The reserve Bank Governor Glenn Stevens told a closed Treasury seminar in March that Australia was living through “one of the largest transformations in the structure of the global economy, as far as Australia is concerned, for a century”.

“But while the Korean War boom of the early 1950s was temporary, all the indications are that the rise of China is not just a cyclical event, but a structural change of the first order,” he said.

“China certainly has a business cycle, like all other economies, and will slow at some point. Even so, it is highly likely that, short of some catastrophic event, the rise of China will not be a flash in the pan of economic history.”

“In essence, we are seeing a very large change in relative prices in the world economy, and a relative price change that is more important to Australia than to almost any other country.”

Alone among industrial nations Australia produces almost all of the things that China needs in order to lift itself up to a Western standard of living.

Australia’s terms of trade have climbed faster than those of any other nation in the four years of China’s rapid industrialisation.
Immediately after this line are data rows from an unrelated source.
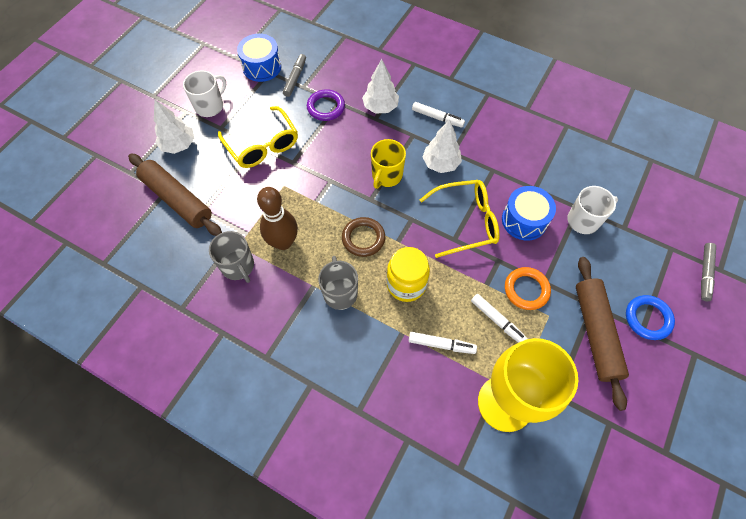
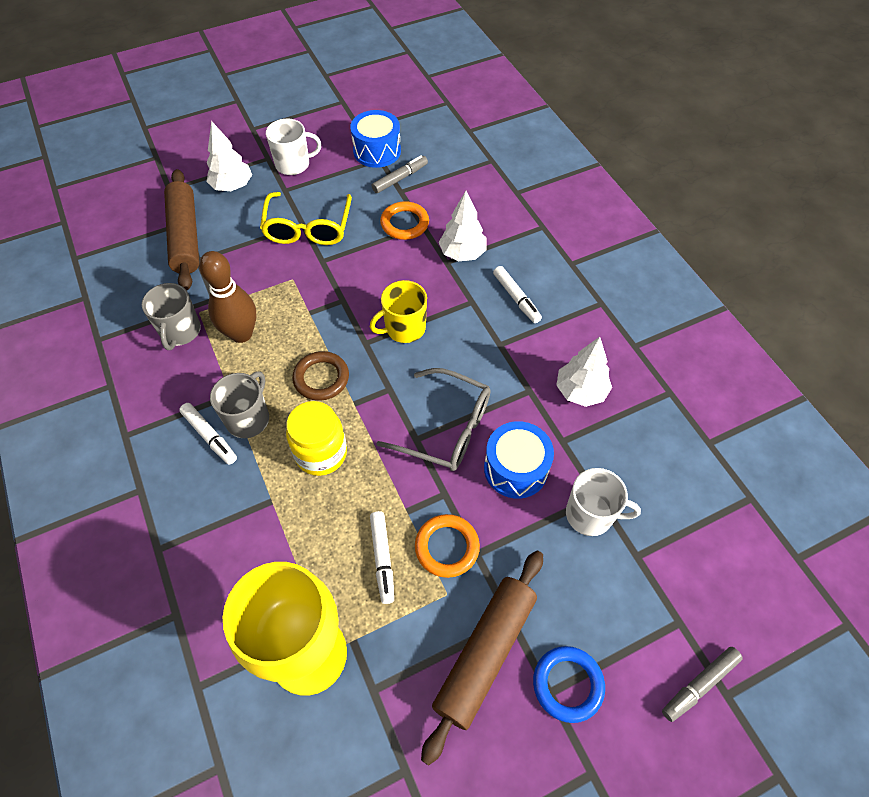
camera: 35 degrees right, 5 degrees down
(326, 107) = (404, 223): purple ring -> orange ring
(440, 164) = (474, 349): white tree -> white tree (580, 391)
(441, 344) = (299, 541): white marker -> white marker (210, 436)
(465, 222) = (445, 428): yellow glasses -> grey glasses

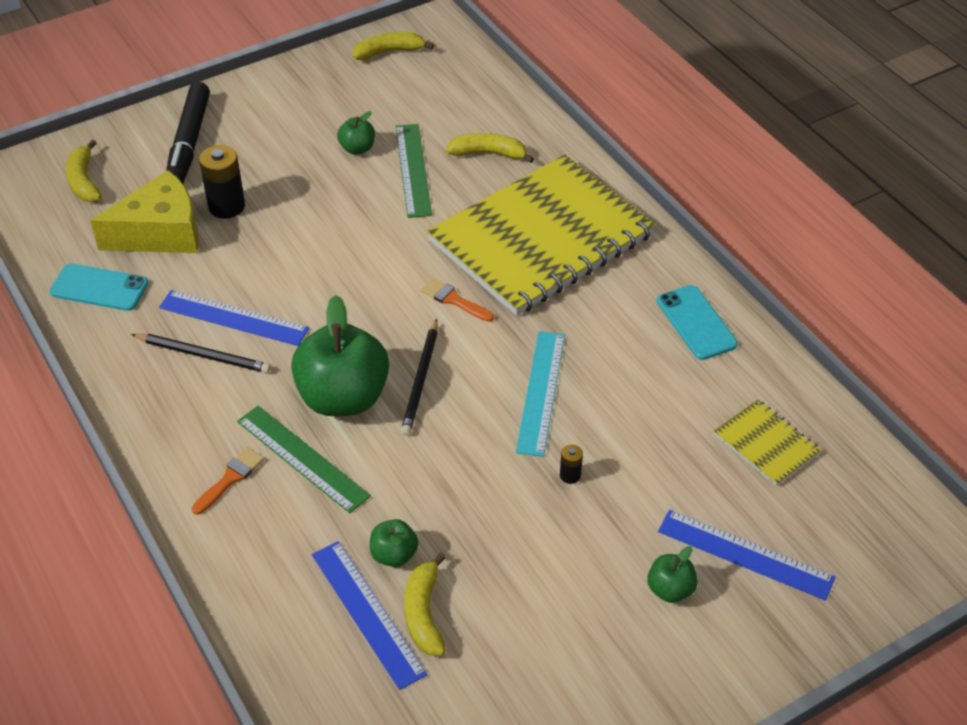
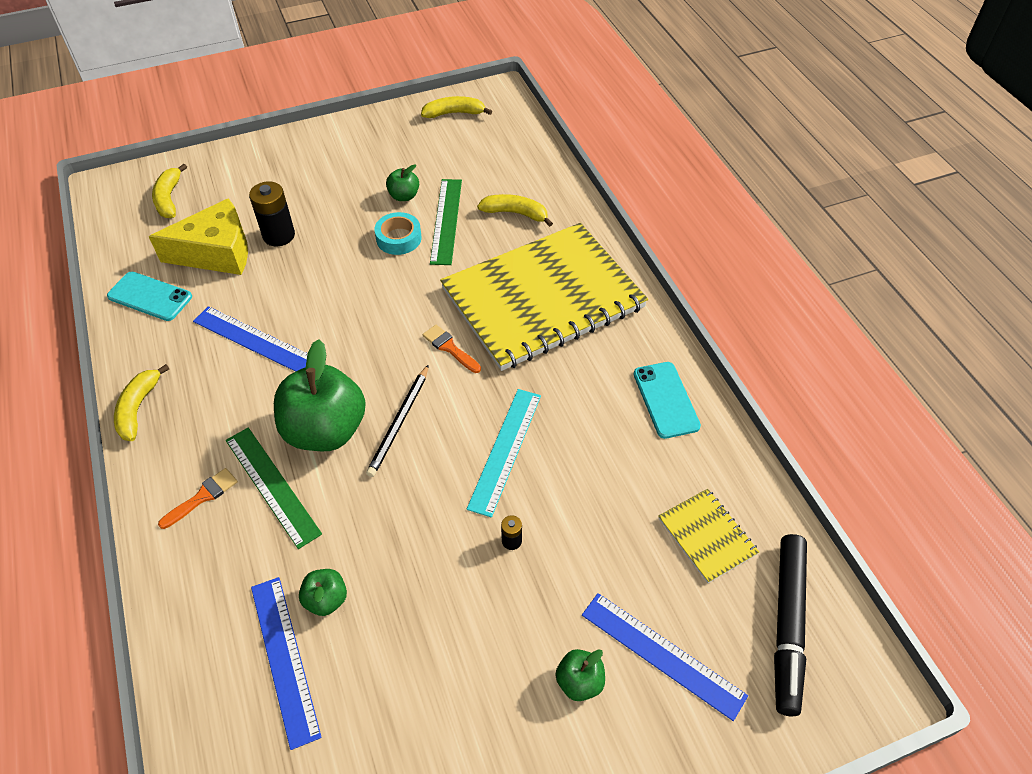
camera: 10 degrees right, 5 degrees up
(189, 143) = (265, 175): black marker -> black marker (787, 625)
(203, 355) = (217, 371): black pencil -> none
(365, 194) = (399, 238): none -> turquoise tape
(424, 613) = (337, 668): yellow banana -> yellow banana (138, 408)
Only oil-rich Norway has come close. Canada has been a distant third.

The United States and Europe have good reasons to fear the consequences of China’s rapid industrialisation. It is permanently increasing the prices of commodities such as oil that they need. And by selling good products cheaply, it is hollowing out their local industries. It wasn’t that long ago that US congressmen were smashing Japanese radios in protest at what they were doing to US manufacturing.

Thanks in part to the farsightedness of a former Australian Ambassador to China Ross Garnaut, Australia has already lost many of the firms that would have suffered as a result of China’s industrialisation. As Prime Minister Bob Hawke’s economic advisor in the 1980s he drove the tariff cuts that helped move some of those firms to China early.

If the 19th Century belonged to Europe, and the 20th Century belonged to the United States, the 21st is likely to belong to China.

And as unsettling as many of us may be finding the transition, it is taking us along for the ride.